Evidence Code

ORS 40.240
Rule 504-2. Nurse-patient privilege


A licensed professional nurse shall not, without the consent of a patient who was cared for by such nurse, be examined in a civil action or proceeding, as to any information acquired in caring for the patient, which was necessary to enable the nurse to care for the patient. [1981 c.892 §33b]

(Rule 504-2)

See also annotations under ORS 44.040 in permanent edition.

Notes of Decisions

Under Former Similar Statute (Ors 44.040)
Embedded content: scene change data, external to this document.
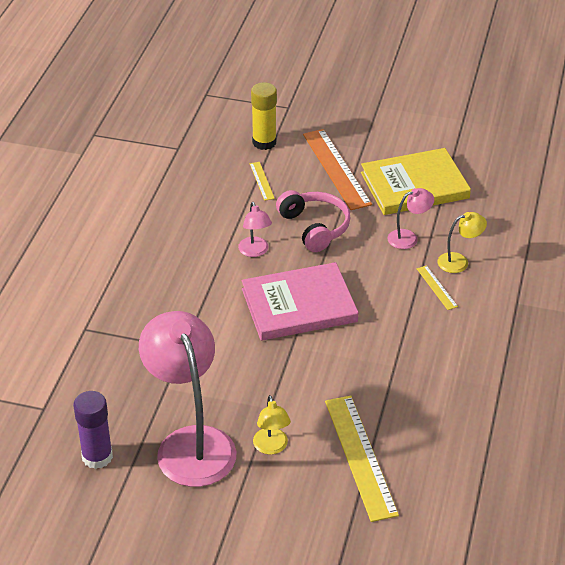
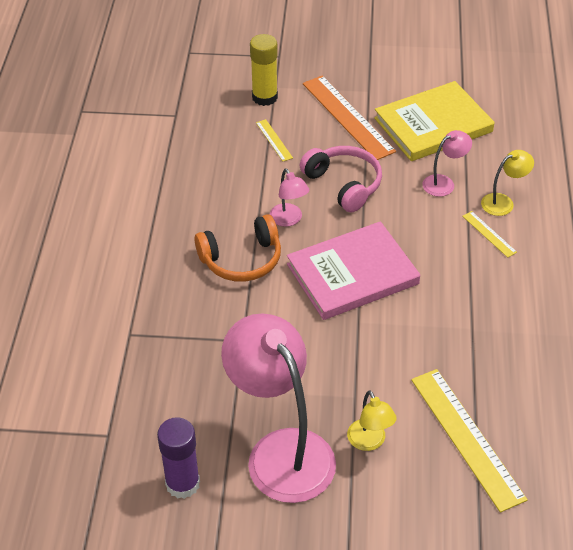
camera: 10 degrees left, 5 degrees up
(202, 280) = (242, 260): none -> orange headphones

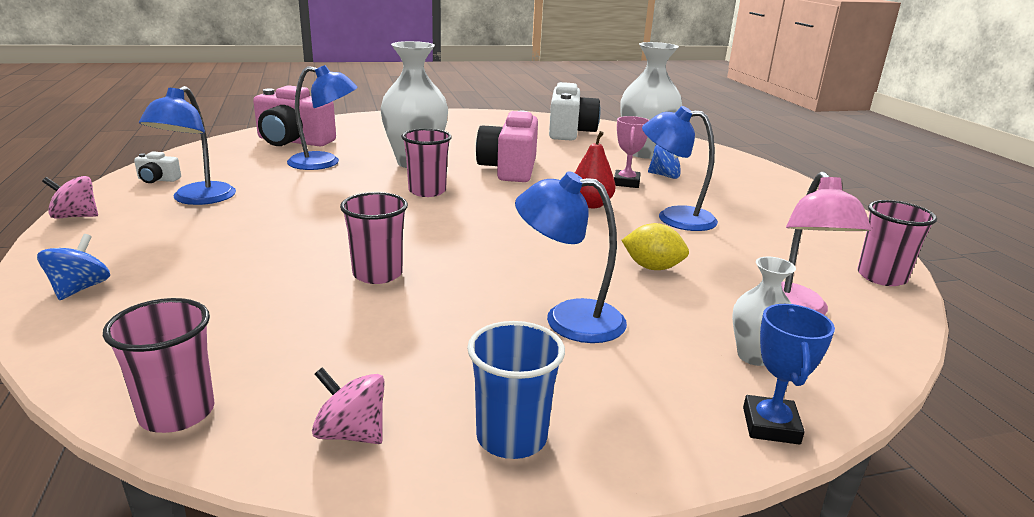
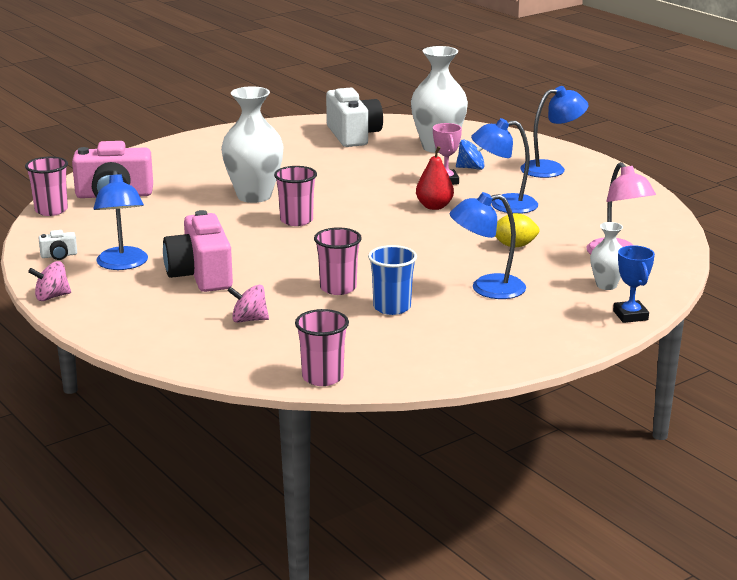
camera: 20 degrees left, 0 degrees up
(80, 289) = (153, 338): blue spinning top -> none
(324, 163) = (176, 212): blue lamp -> blue lamp (551, 169)
(351, 433) = (425, 364): pink spinning top -> pink spinning top (249, 320)
(509, 169) = (340, 186): pink camera -> pink camera (201, 275)
(511, 437) = (506, 348): blue cup -> blue cup (392, 307)
(881, 277) = (662, 221): pink cup -> pink cup (51, 210)

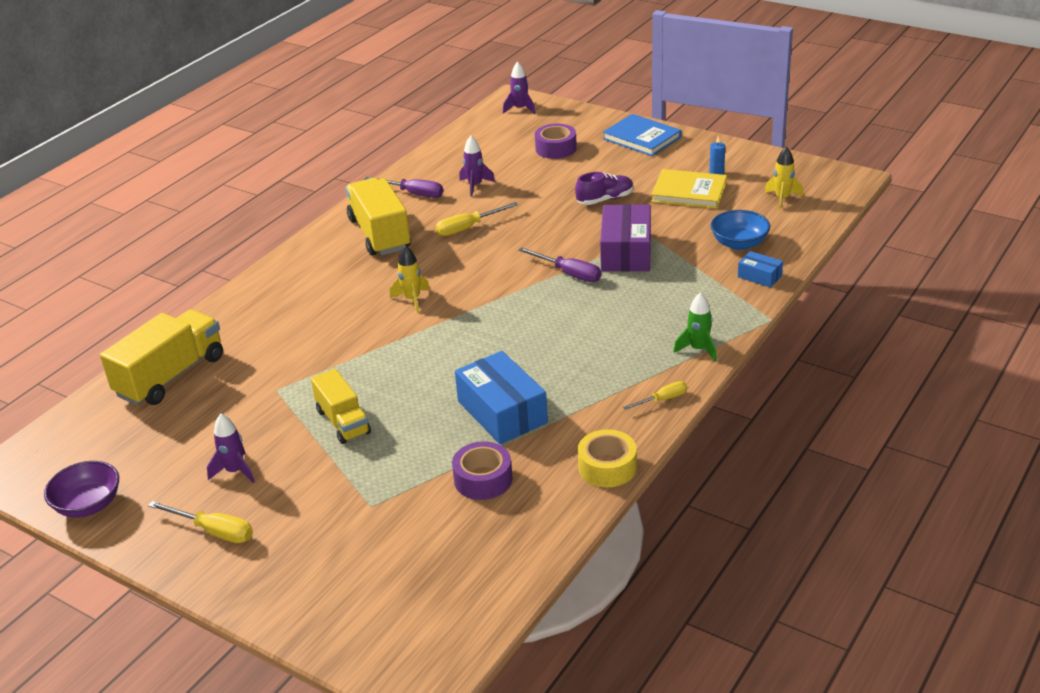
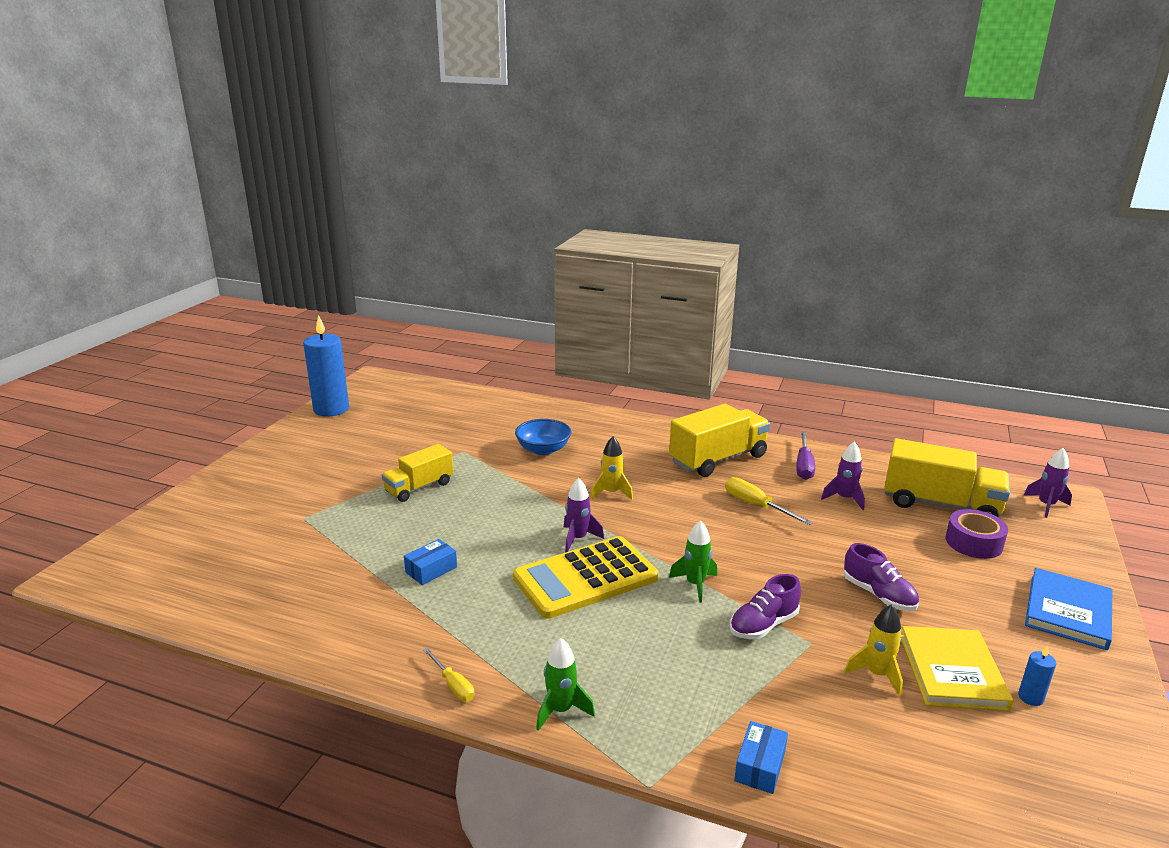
camera: 75 degrees right, 10 degrees down
(88, 505) = (331, 409): purple bowl -> blue candle
(171, 376) = (479, 408): yellow truck -> yellow truck (940, 504)
(214, 531) = (290, 457): yellow screwdriver -> none
(235, 471) = (359, 453): purple rocket -> purple rocket (578, 539)
(483, 479) = (327, 572): purple tape -> none
(502, 412) = (431, 570): blue box -> blue box, size x0.50
(543, 326) = (585, 578): none -> yellow calculator
(569, 274) = (695, 584): purple screwdriver -> green rocket
(607, 467) = (333, 652): yellow tape -> none
(626, 252) = (763, 625): purple box -> purple shoe
(739, 243) = (840, 737): blue bowl -> blue bowl (543, 449)
(782, 199) = (1009, 785): yellow rocket -> yellow rocket (877, 674)

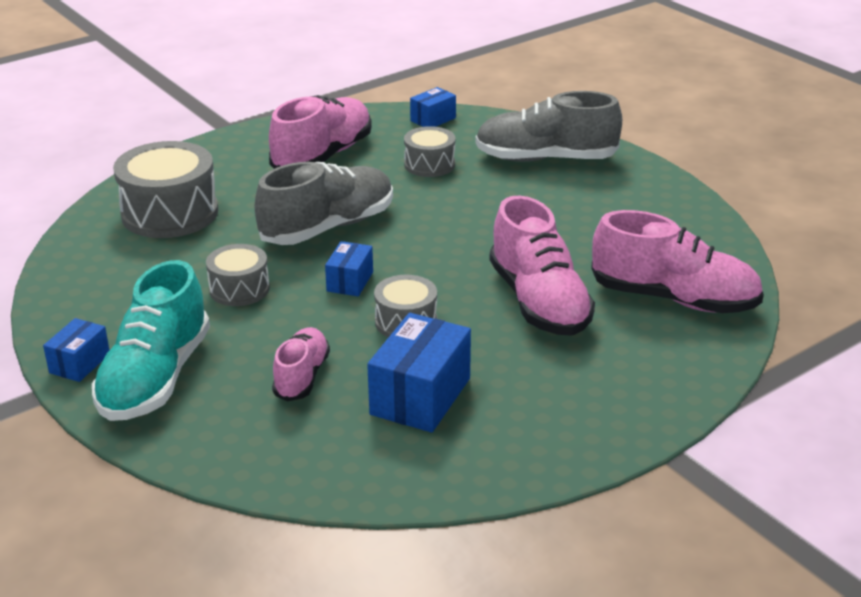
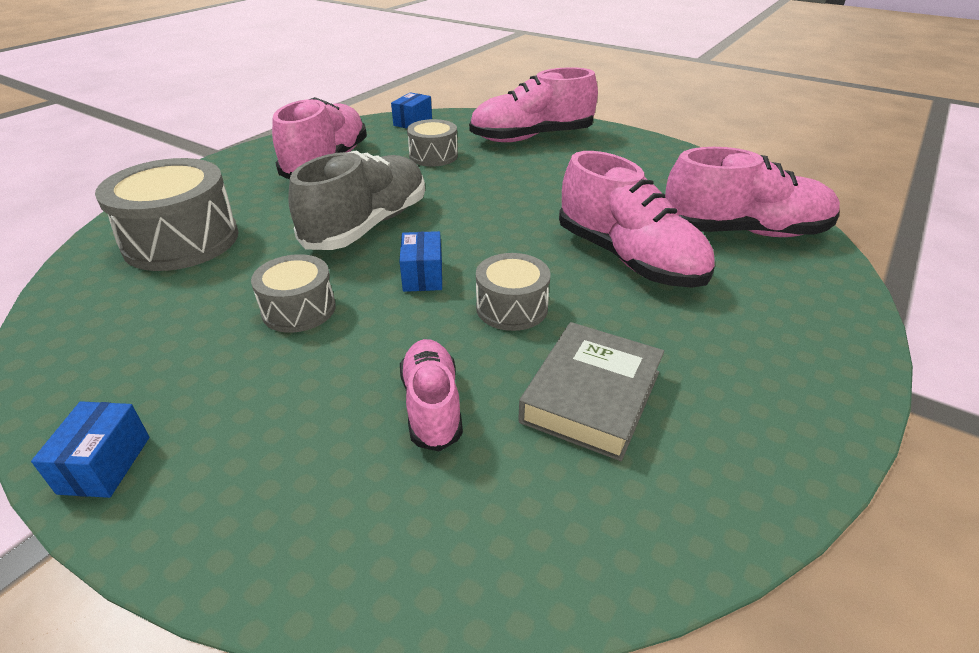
camera: 20 degrees left, 5 degrees up
(155, 378) = (230, 459): turquoise shoe -> none
(420, 396) = (591, 396): blue box -> grey book
(545, 159) = (531, 137): grey shoe -> pink shoe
Where public health nurse became acquainted with appellant through multi-faceted social service program and was not engaged in furnishing nursing care to appellant, nurse's testimony in termination of parental rights action as to her observations and opinions acquired during interviews and home visits with appellant was not covered by privilege of this section. State ex rel Juvenile Dept. v. Banker, 47 Or App 1125, 615 P2d 1168 (1980), Sup Ct review denied

Correction

The permanent edition citation for Nielson v. Bryson should be 257 Or 179, 477 P2d 714 (1970).

Law Review Citations

Under Former Similar Statute (Ors 44.040)

11 WLJ 329 (1975); 55 OLR 459-473 (1976)

Chapter 40

(Generally)

Notes of Decisions

General rule is that polygraph evidence is inadmissible in proceeding governed by Oregon Evidence Code. State v. Brown, 297 Or 404, 687 P2d 751 (1984)

Party could introduce results of polygraph test taken by spouse for purpose of showing that response of party upon learning polygraph results was reasonable. Fromdahl and Fromdahl, 314 Or 496, 840 P2d 683 (1992)

Where state law completely precludes reliable, materially exculpatory evidence, exclusion of that evidence violates Due Process Clauses of United States Constitution. State v. Cazares-Mendez, 233 Or App 310, 227 P3d 172 (2010), aff'd State v. Cazares-Mendez/Reyes-Sanchez, 350 Or 491, 256 P3d 104 (2011)

Oregon Evidence Code articulates minimum standards of reliability that apply to many types of evidence for admissibility, including eyewitness identification evidence, and parties must employ code to address admissibility of eyewitness testimony. State v. Lawson/James, 352 Or 724, 291 P3d 673 (2012)

Law Review Citations

59 OLR 43 (1980); 19 WLR 343 (1983)

Chapter 40

Evidence Code

Annotations are listed under the heading "Under former similar statute" if they predate the adoption of the Evidence Code, which went into effect January 1, 1982.